As a fall chill descends on the Canadian landscape and holiday parties begin to be penciled into the calendar, a young media mogul’s mind turns to one thing: quarterly results. And they are largely positive.
Cost-cutting and higher Apple iPhone sales helped Rogers Communications post better-than-expected third-quarter earnings. Rogers saw earnings edge 2% lower to $485 million during the three months to Sept. 30, against $495 million in the same period of 2008. But with one-time adjustments, Rogers’ profit line was $505 million, or 82 cents a share, up from an analyst profits forecast of 54 cents.

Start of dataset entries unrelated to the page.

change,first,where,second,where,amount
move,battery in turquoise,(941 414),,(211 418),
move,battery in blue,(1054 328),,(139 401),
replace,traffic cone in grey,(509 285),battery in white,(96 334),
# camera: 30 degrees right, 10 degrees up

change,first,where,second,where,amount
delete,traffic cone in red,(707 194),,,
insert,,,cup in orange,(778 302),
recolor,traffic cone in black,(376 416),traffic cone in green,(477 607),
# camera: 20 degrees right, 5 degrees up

That performance came on overall revenue of $3.04 billion, up 2% from a year-earlier $2.98 billion. The wireless phone division posted overall revenue up 2% to $1.76 billion, and the Rogers Cable division saw revenue rise 7% to $773 million on subscriber growth, offsetting lower new product sales.
At the same time, Rogers’ iPhone advantage is set to disappear as rivals Bell Canada and Telus start marketing the phone to their customers. Further, the Rogers Media division (radio, TV and print operations), continues to sustain lower advertising sales, as overall third-quarter revenue fell 6% to $364 million.

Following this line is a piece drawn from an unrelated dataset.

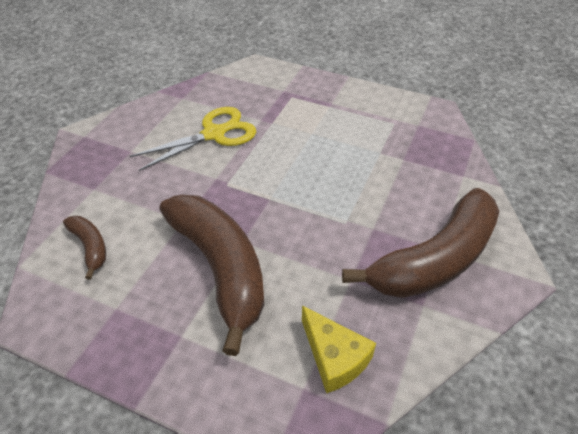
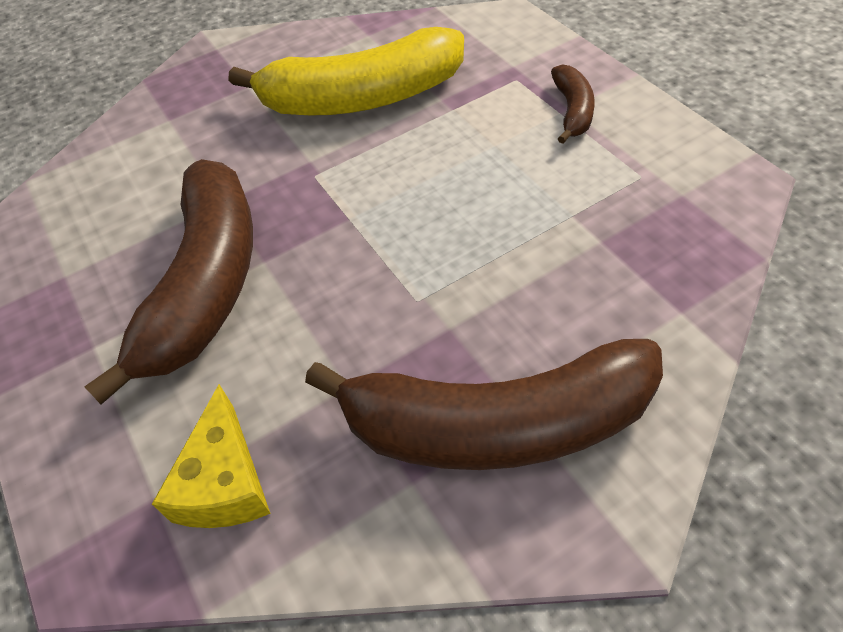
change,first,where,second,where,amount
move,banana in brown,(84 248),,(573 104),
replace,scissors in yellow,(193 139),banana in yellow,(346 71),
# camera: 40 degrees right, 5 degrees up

Over at Shaw Communications, the recession has put the brakes on earnings growth, but not on the cable giant’s appetite for expansion into the mobile phone market. As Calgary-based Shaw rolled out its full-year 2009 results, the operator revealed it paid around $300 million in cash and stock to purchase the Mountain Cablevision system in Hamilton, ON, deep in arch-rival Rogers’ backyard.

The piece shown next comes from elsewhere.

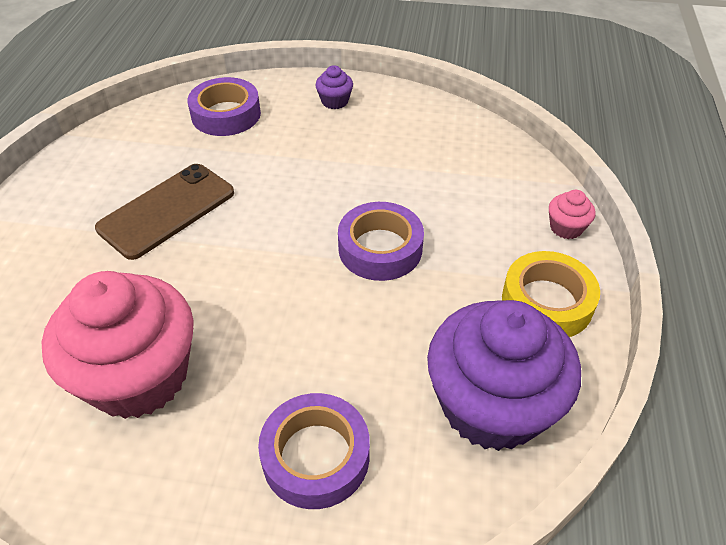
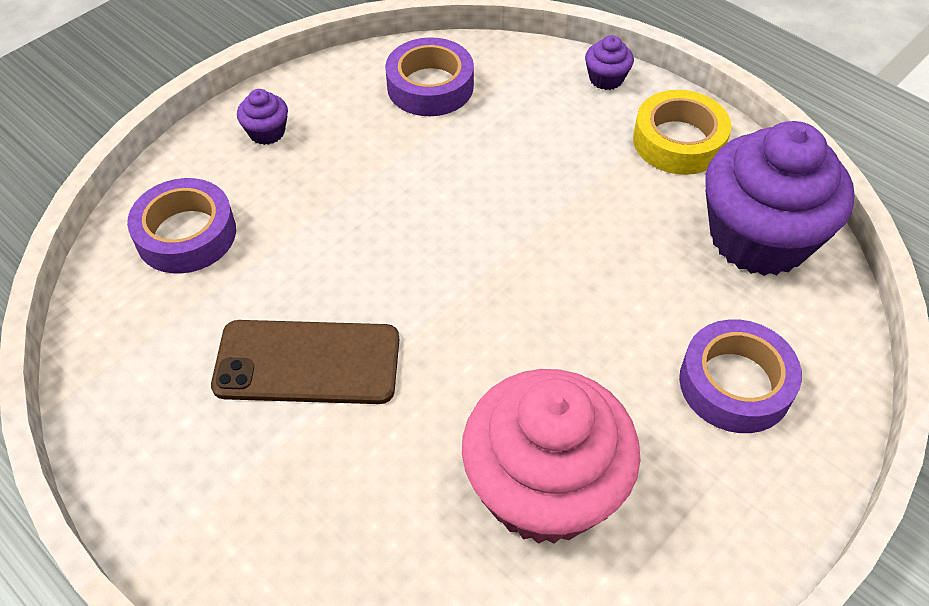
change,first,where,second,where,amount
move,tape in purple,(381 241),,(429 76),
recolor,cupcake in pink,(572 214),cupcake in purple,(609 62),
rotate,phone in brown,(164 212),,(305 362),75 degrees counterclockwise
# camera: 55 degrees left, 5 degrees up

Shaw posted fourth-quarter earnings of $124 million to Aug. 31, down 6.3% from $132.3 million in 2008. Full-year 2009 earnings fell 20% to $535.2 million, against a year-earlier $671.6 million profit.
Shaw, with its diversified cable TV, Internet, digital phone and satellite TV portfolio, saw overall revenues rise on digital cable customer growth and rate increases of $3 per customer on average. Fourth-quarter revenues jumped 8% to $872.9 million, while full-year 2009 revenues were up 9% to $3.39 billion.
Shaw’s cable unit saw its fourth-quarter revenue rise 10% to $682 million, and annual revenue jump 11% to $2.63 billion. The cable giant added 110,501 digital cable subscribers to get to 1.3 million customers in all at Aug. 31.
For its part, Corus Entertainment continues to profit from nesting TV viewers during the economic downturn. The broadcaster has reported a small rise in fourth-quarter earnings on overall flat revenues, TV subscriber gains and cost-cutting, even as it sustained soft radio and TV ad sales.
Corus posted earnings of $18.7 million in the quarter to Aug. 31, against a profit of $17.4 million in 2008, after recording a $5.4 million restructuring charge for radio and a charge to shutter Discovery Kids.
Revenue during the latest quarter jumped 5% to $195.2 million, from $185.8 million, with TV revenue rising 15% to $135.5 million as subscriber revenue jumped 19% after the launch of the female-aimed Viva and HBO Canada. At the same time, specialty TV airtime sales fell 10% in the fourth quarter and 5% for the year, with the kids channels continuing to sustain weak toy and food ad revenues. By contrast, Corus’ other female-skewing channels, including W, continue to post higher TV ad revenues, year-on-year.
Astral Media ended its fiscal year up 5% from 2008, hitting $905.7 million in consolidated revenues. Revenue in Astral’s TV wing was up 3% for the year, to $513.3 million. Subscriber revenue grew by 7% and 6% among its specialty and pay-TV channels, respectively. CEO Ian Greenberg noted that ‘operational discipline’ also enabled Astral to reduce its debt by $120 million.
Put into context of the greater investment required to launch Teletoon Retro, HBO Canada and four Virgin Radio stations, and Astral had a largely favorable year. However, radio took a bite out of Astral ‘s earnings last quarter, which saw the Montreal media giant lose $273.6 million, down from a profit of $40 million for the same period last year. The losses stem from a $317.5 million non-cash impairment charge on Astral’s radio licences, with ‘no impact on the current or future operations’ of the company, according to a company report.